Legal Values: Transnational Corporations & Human Rights

Apple’s use of child labor; Goldcorp’s operations in Guatemala; the complicity of Dow Chemical/Union Carbide in the Bhopal chemical disaster; Shell’s involvement in the executions of activists protesting the company’s environmental and development policies in Nigeria.  These are just a few examples of alleged corporate malfeasance that have emerged on the international stage.

The purpose of this seminar is to introduce students to the debate concerning the accountability of transnational corporations that are complicit in rights-violating activities.  At the international level, there has been a transition from focusing solely on rights-violations committed by governments to a detailed examination of transnational corporate conduct.  Indeed, it has now become trite to say that particular corporations have directly or indirectly participated in violations of human rights.

The seminar will begin with an introduction to corporate theory.  Students will then explore some of the key issues in the debate.  For example, whether transnational corporations can properly be included under the international law of state responsibility; mechanisms for self-regulation (e.g. voluntary corporate codes of conduct); the utility of the U.S. Alien Tort Statute and recent Canadian litigation; the advantages and disadvantages of U.N. initiatives (e.g. the work of the former U.N. Special Representative on Business and Human Rights); and the relevance of domestic corporate and securities law mechanisms (e.g. shareholder proposals and social disclosure).

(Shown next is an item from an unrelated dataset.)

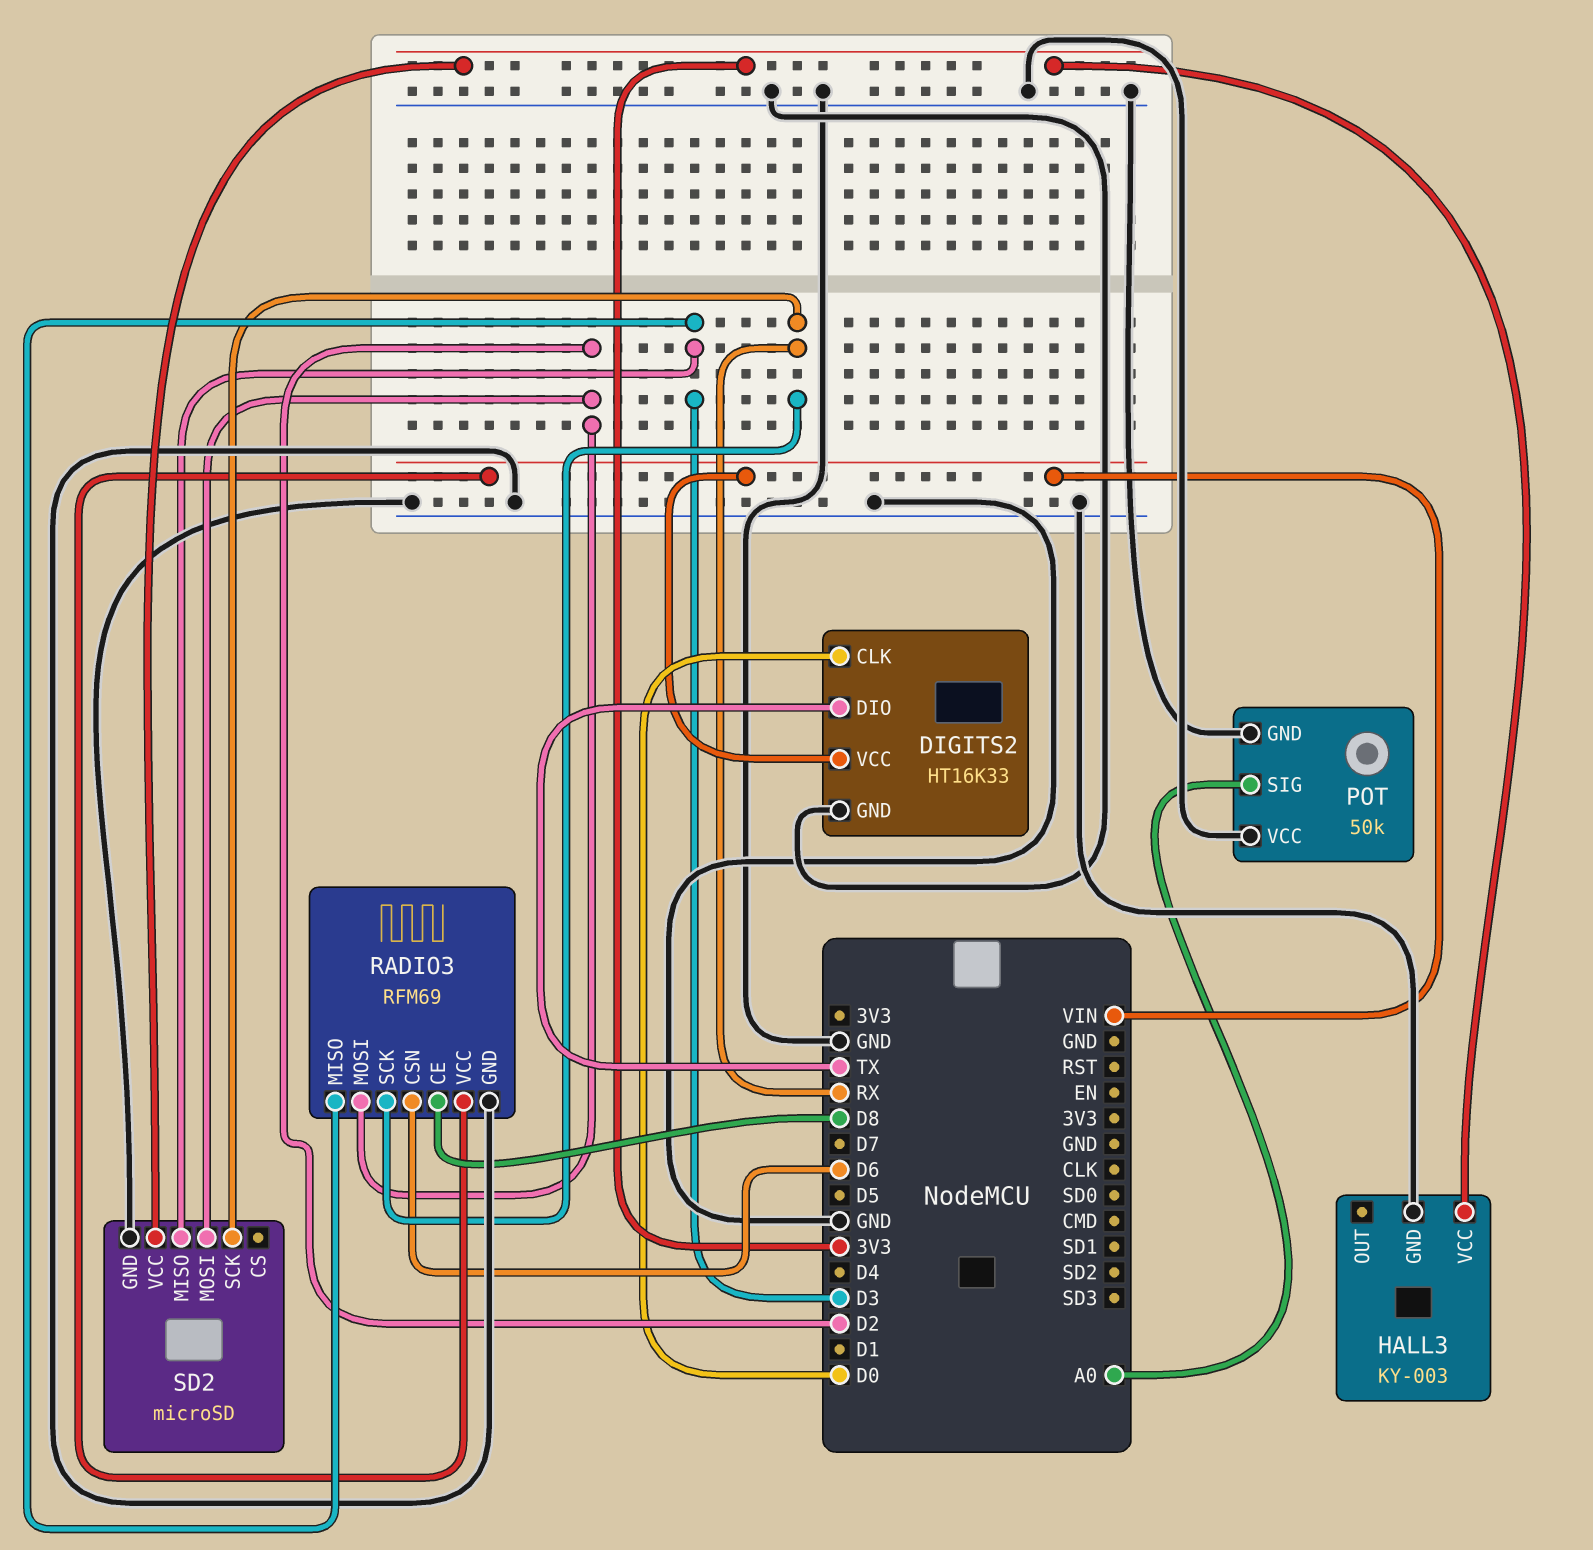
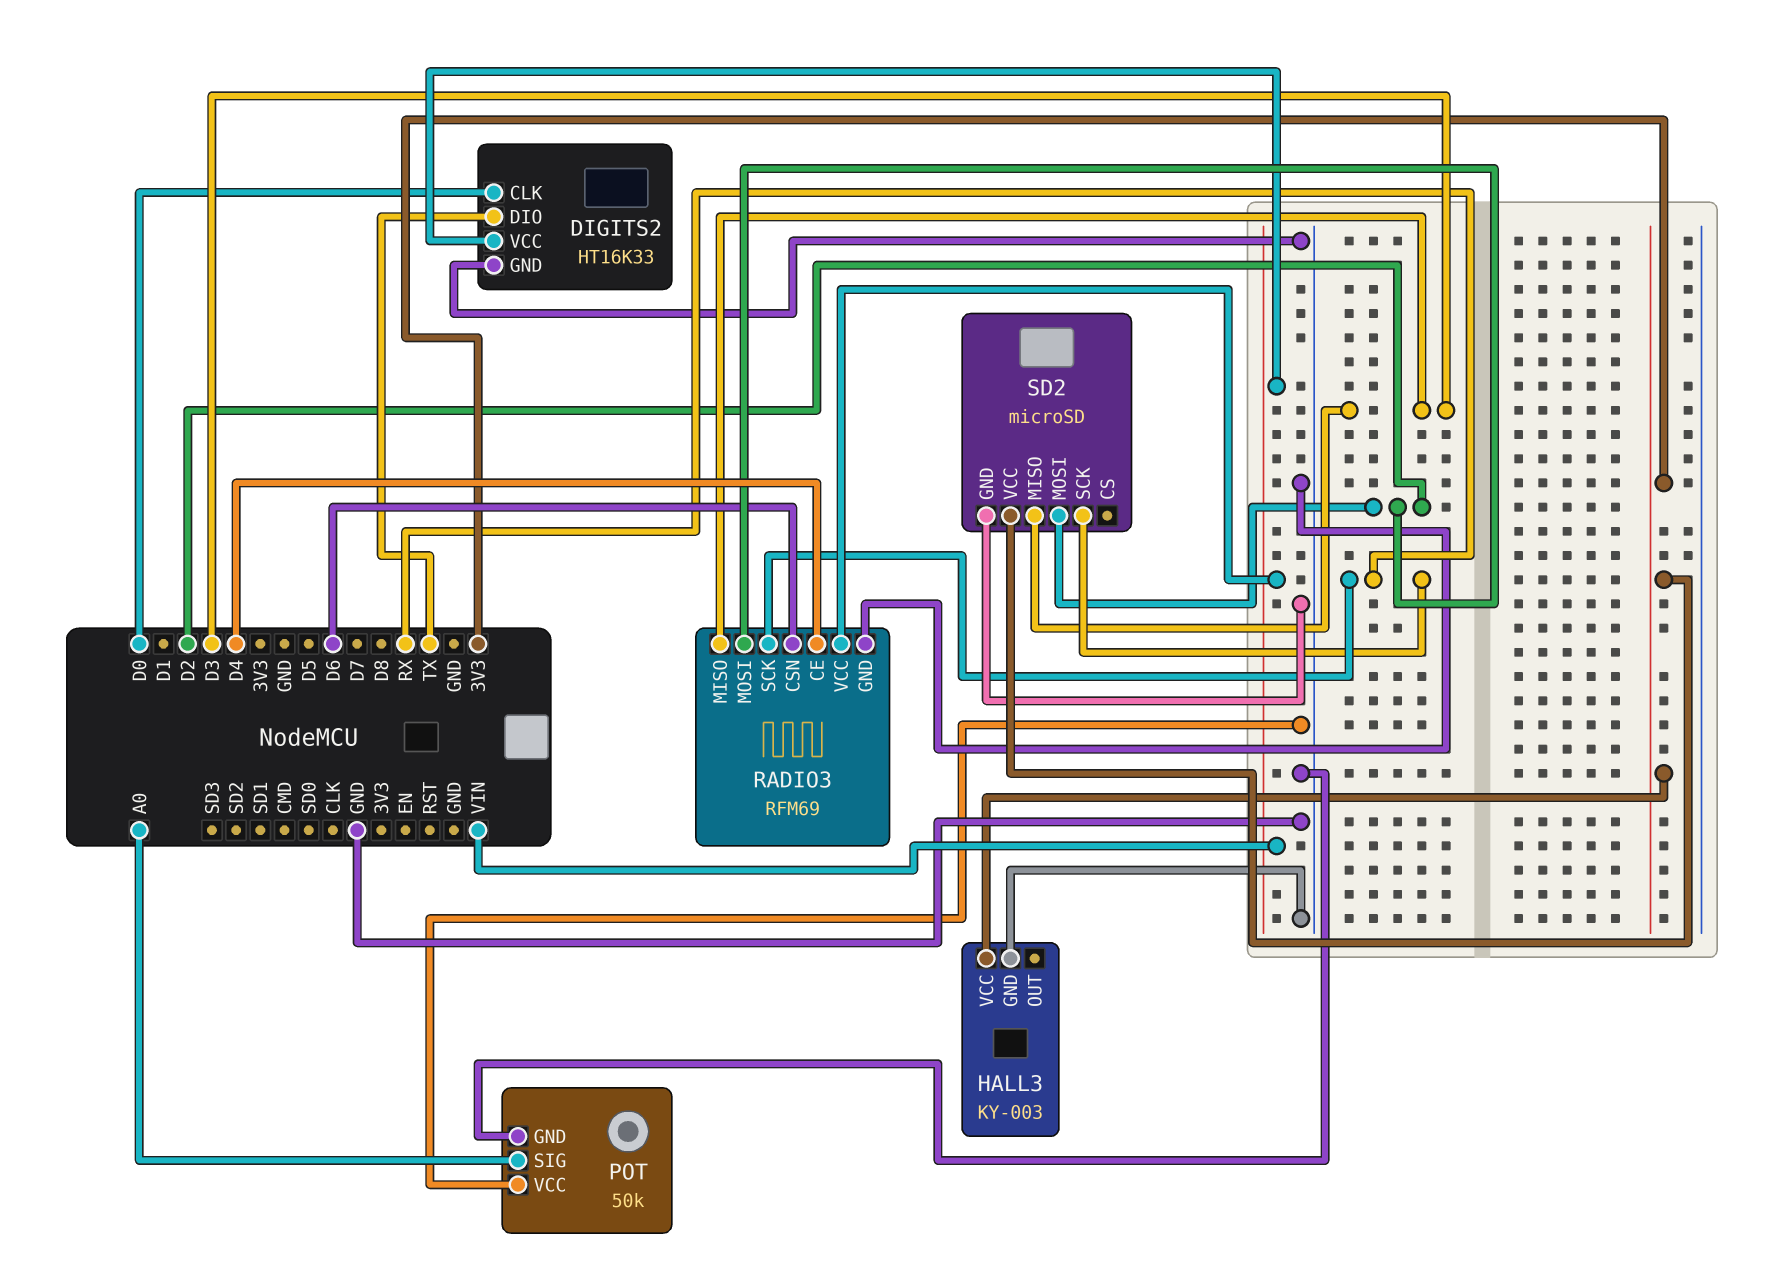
RADIO3 pin CE: D8 -> D4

The course materials are drawn from a number of sources, including documentary film; academic journals; articles in the popular and business press; reports by human rights monitoring groups; petitions filed before courts and administrative agencies; U.N. materials; and the governing documents for voluntary corporate initiatives.

Please note:
1.        Depending on circumstances, this course may be offered remotely. If so, the course will use Zoom online video conferencing and synchronous (real-time) instruction.  Class attendance at the designated time will be mandatory.  Students will require a reliable internet connection, a microphone, and a web camera.  Students will be expected to participate with video enabled for the duration of each session unless doing so would result in a significant hardship.
2.        Any non-Osgoode students enrolled in the class must adhere to Osgoode’s academic rules and policies, including the course drop deadline.
3.        The information above is provided for course registration purposes only and is subject to change at any time.

Class Actions

Class actions have become a key element of the Canadian civil justice system. Building on the tradition of public interest litigtation, they promote access to justice, judicial economy and behaviour modification, while supporting traditional procedural values. The interface between these aspirations has generated considerable interest and debate among practitioners and academics alike.

In this seminar, we welcome a series of leading counsel, judges and professors to discuss with us topics such as the roles of class counsel and defense counsel, and related ethical issues; costs (who should pay and when and how much) and principals of funding and financing; the role of court-approved settlements in maximizing value for the class; the role of the representative plaintiff and the ways in which the interests of the class can best be served; and parallel and overlapping cross-border class actions.

This is an excellent seminar for those considering a career in civil litigation and for those interested in the way class actions are transforming the role of civil justice in society.